16] This Court has time and again emphasized the need of citing judgments which may be against the interest of client by rising to the occasion as an officer of the Court. The case of Heena Nikhil Dharia vs. Kokilaben Kirtikumar Nayak reported in (2017) 2 Bom CR 65 is one of such case where single judge of this Court (G. S Patel, J.) in his distinctive style observed as under:
“35. Wholly unrelated to any preliminary issue or the question of limitation, or to any estate, partition or administration action, is the decision of AM Khanwilkar J. (as he then was) in Chandrakant Govind Sutar v. MK Associates [2003 (1) Mh.L.J. 1011] Counsel for the petitioner raised certain contentions on the maintainability of a civil revision application. Khanwilkar J. pronounced his judgement in open Court, finding for the petitioner. Immediately thereafter, counsel for the petitioner brought to the Court’s notice that certain relevant decisions on maintainability had not been placed. He requested that the judgement be not signed and instead kept for re-hearing on the question of maintainability. At that fresh hearing, petitioner’s counsel placed decisions that clinched the issue — against the petitioner. The civil revision application was dismissed. The counsel in question was A.S. Oka, now Mr. Justice Oka, and this is what Khanwilkar J. was moved to observe in the concluding paragraph of his judgement:
9. While parting I would like to make a special mention regarding the fairness of Mr. Oka, Advocate. He conducted the matter with a sense of detachment. In his own inimitable style he did the wonderful act of balancing of his duty to his client and as an officer of the Court concerned in the administration of justice. He has fully discharged his overriding duty to the Court to the standards of his profession, and to the public, by not withholding authorities which go against his client. As Lord Denning MR in Randel v. W. (1996) 3 All E. R. 657 observed:
“Counsel has time and again to choose between his duty to his client and his duty to the Court. This is a conflict often difficult to resolve; and he should not be under pressure to decide it wrongly. Whereas when the Advocate puts his first duty to the Court, he has nothing to fear. But it is a mistake to suppose that he (the Advocate) is the mouthpiece of his client to say what he wants. The Code which obligates the Advocate to disregard the instructions of his client, if they conflict with his duty to the Court, is not a code of law — it is a code of honour. If he breaks it, he is offending against the rules of the profession and is subject to its discipline.”
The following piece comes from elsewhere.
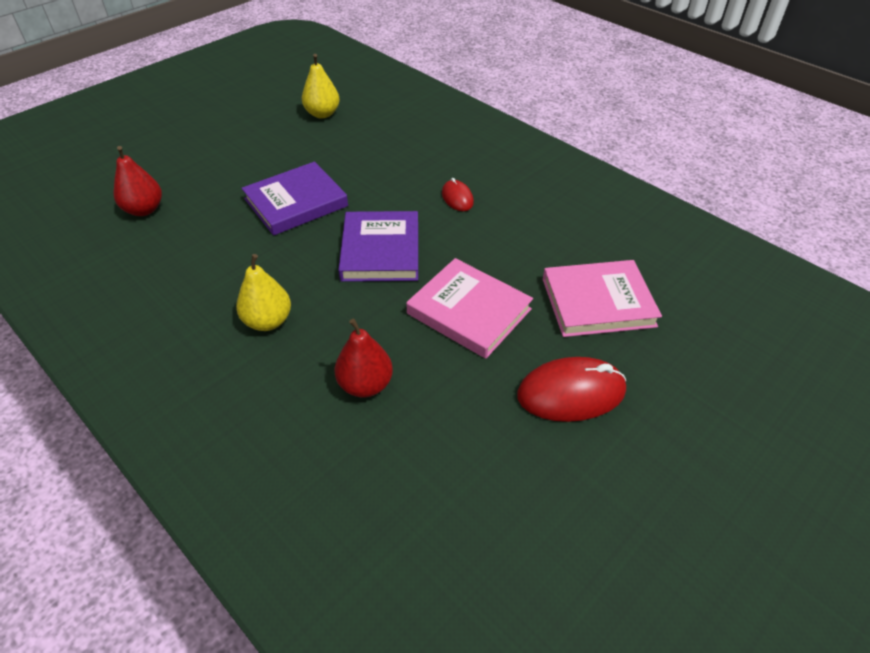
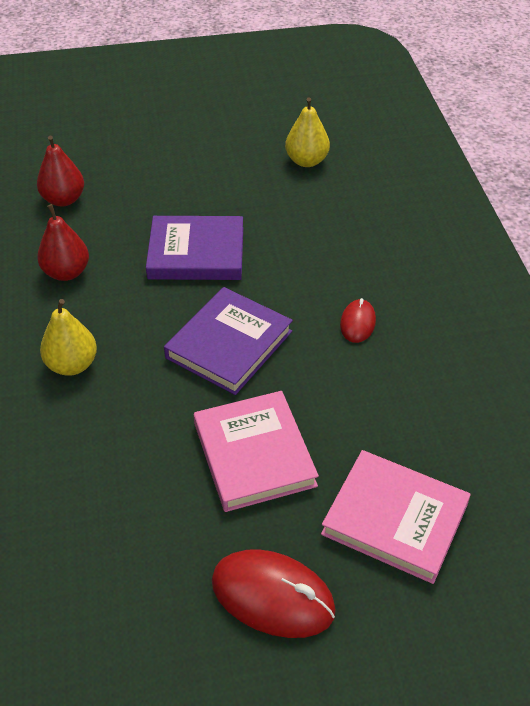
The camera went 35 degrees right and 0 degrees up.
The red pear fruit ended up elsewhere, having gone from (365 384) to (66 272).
This view is quoted with approval by the Apex Court in Re. T.V. Choudhary,  3 SCR 146 (E.S. Reddi v. Chief Secretary, Government of AP).”
17] In view of aforesaid facts and circumstances, the petitioners having surrendered late and having been convicted under the Special Acts namely the Railways Act and the Protection of Public Properties Act which in the context of other offences alleged against the petitioners become serious offences are not eligible for being released on emergency parole.
18] We are therefore satisfied that there is no merit in the petition and the same is dismissed. Rule is discharged.